Farisei e Sadducei siamo noi quando ci opponiamo al cambiamento che Cristo viene a
suggerire alla nostra vita. E spesso è la rigidità che ci impedisce di cambiare,
l’attaccamento ai rituali, la volontà di preservare la comodità o i privilegi. Si è fatto sempre
così! È il rigido rituale che spegne sul nascere il desiderio di Cristo di scuoterci dal nostro
torpore. Come direbbe Jung, «ciò a cui opponi resistenza persiste. Ciò che accetti può
essere cambiato».
Un nuovo inizio è sempre una sfida, un rischio, una sorpresa. Neppure Giovanni sa
esattamente dove porta la strada che invita a spianare. Nel seguito del Vangelo lui stesso
resterà sorpreso dalla novità di Gesù. Si è aperto al cambiamento, ora occorre lasciarsi
sorprendere.
Se davvero vogliamo partire, allora prepariamo la strada. La volontà di cambiare è
reale se ci diamo da fare concretamente per preparare il terreno dove mettere i piedi.
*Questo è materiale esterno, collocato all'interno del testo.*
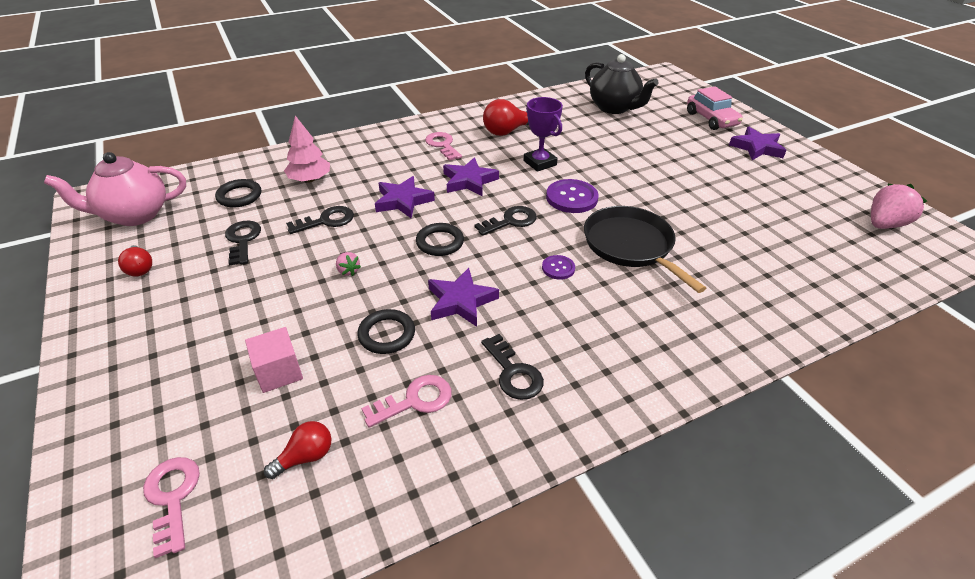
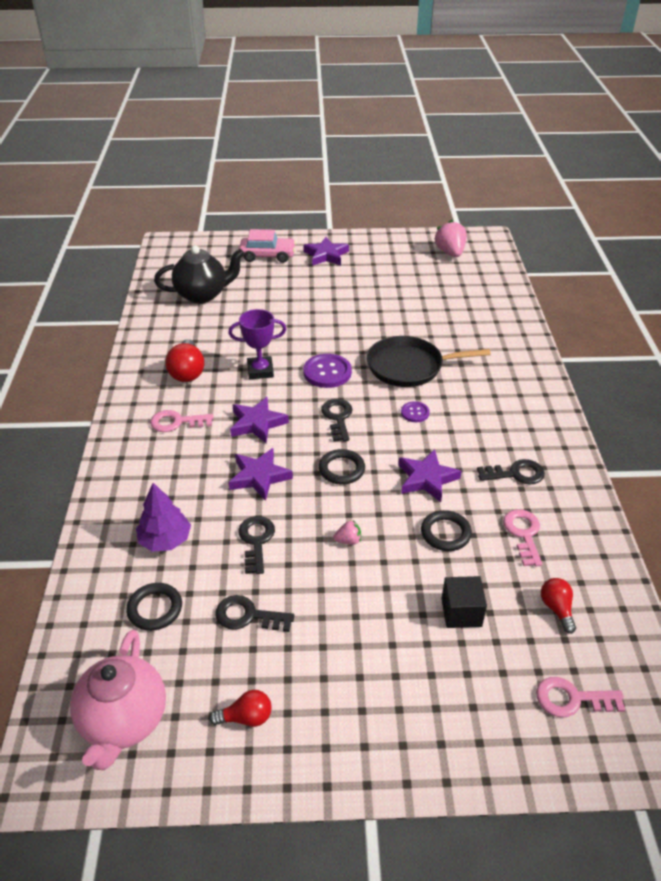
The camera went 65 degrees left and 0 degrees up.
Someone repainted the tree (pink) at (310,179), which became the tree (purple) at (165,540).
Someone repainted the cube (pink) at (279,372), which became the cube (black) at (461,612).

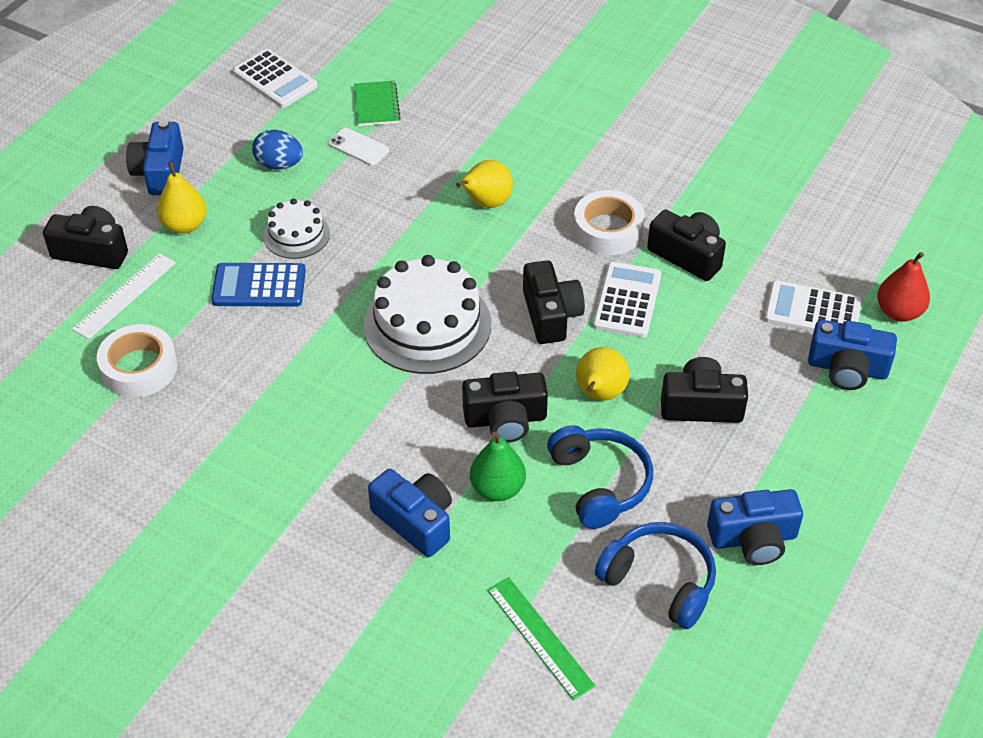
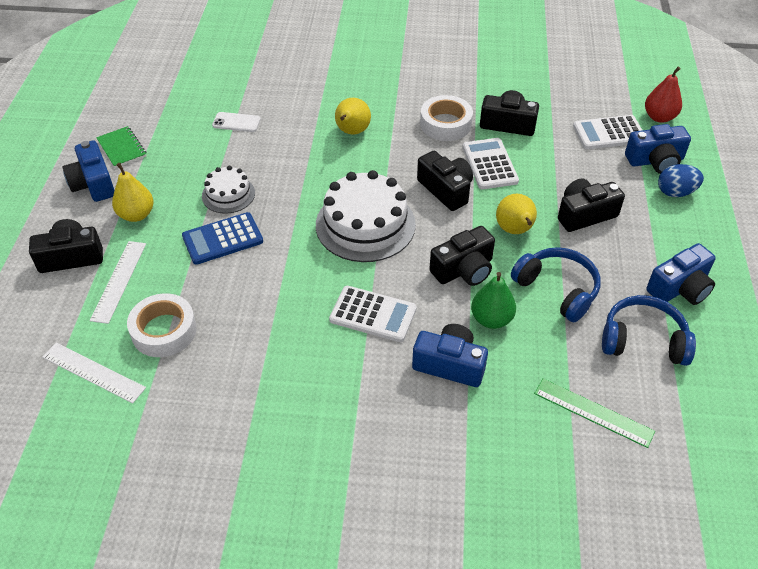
The camera went 25 degrees left and 0 degrees up.
Someone carried the calculator (white) from (275,79) to (373,314).
Someone carried the notebook (green) from (376,105) to (121,148).
Someone carried the egg (blue) from (279,164) to (675,192).
Someone put down the ruler (white) at (93,372).

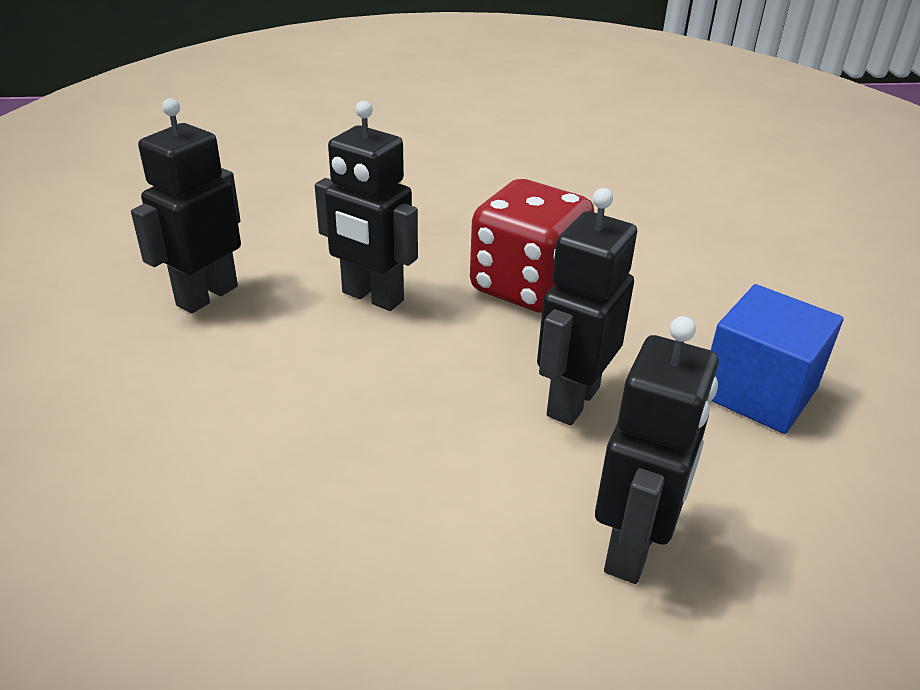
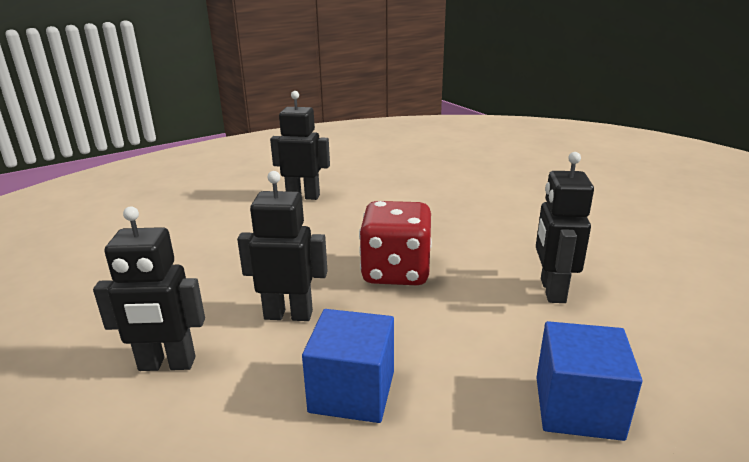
The camera went 65 degrees right and 10 degrees down.
Someone carried the robot (black) from (372,297) to (552,291).
Someone put down the cube (blue) at (578,407).

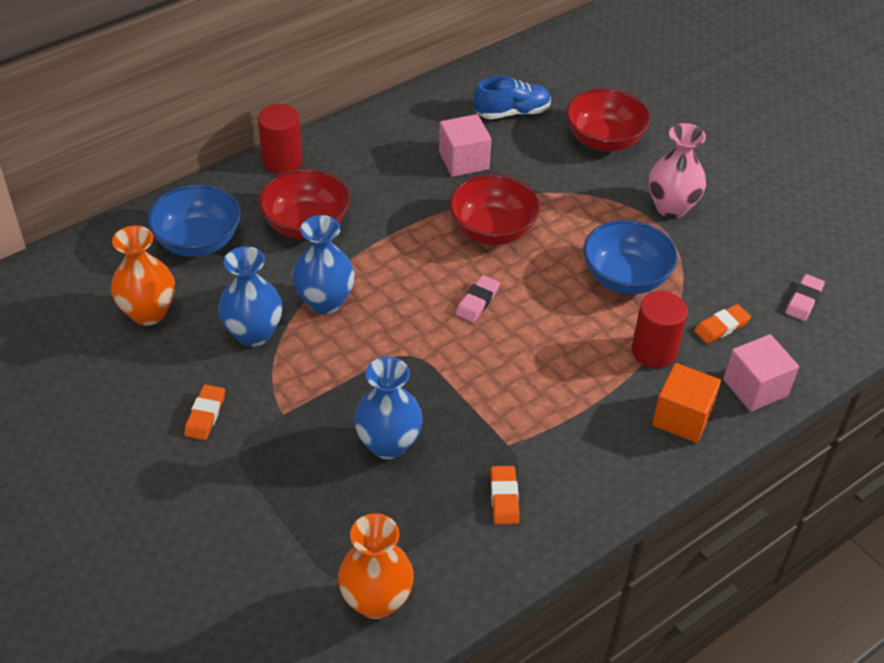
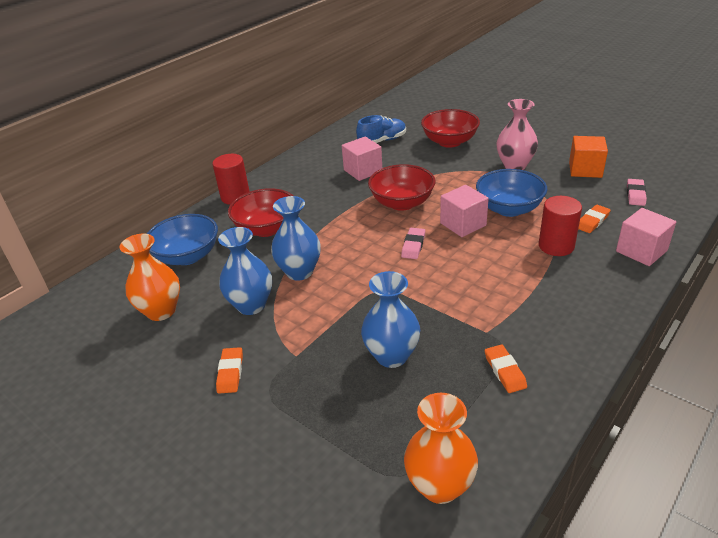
The camera went 10 degrees left and 10 degrees down.
Someone carried the cube (orange) from (682,417) to (585,170).
Someone put down the cube (pink) at (463,224).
Spesso il desiderio di riconciliazione in una relazione resta una parola o un pensiero senza
nessun segno di concretezza. Se vogliamo veramente fare un viaggio, allora ci diamo da
fare per renderlo possibile.
Il battesimo segna un inizio, una volontà di camminare, perciò non può essere ricevuto
se non si ha alcuna reale intenzione di cambiare. Come Ignazio e come lo stesso Giovanni
Battista, nel battesimo abbandoniamo l’abito dell’uomo vecchio per prendere un vestito
nuovo.
La madre non può conservare in sé il bambino e l’albero non può impedire al seme di
germogliare. La vita ci chiede continuamente di cambiare. Le stagioni ci ripropongono
continuamente un nuovo inizio: la scure torna a essere posta alla radice dell’albero e il
grano prima o poi dovrà essere vagliato. La vita ci chiede di generare, di portare frutto, ci
chiede di cambiare. Se non siamo disposti a ricominciare, siamo già morti.
Leggersi dentro
–
Quali sentimenti suscita in te l’idea del cambiamento?
–
Ci sono situazioni della tua vita in questo momento che chiedono un nuovo inizio?
[1] Nel gioco dell’oca, la casella 58 (“scheletro”), posizionata poco prima dell’arrivo
(casella 63), rimanda il giocatore alla casella 1.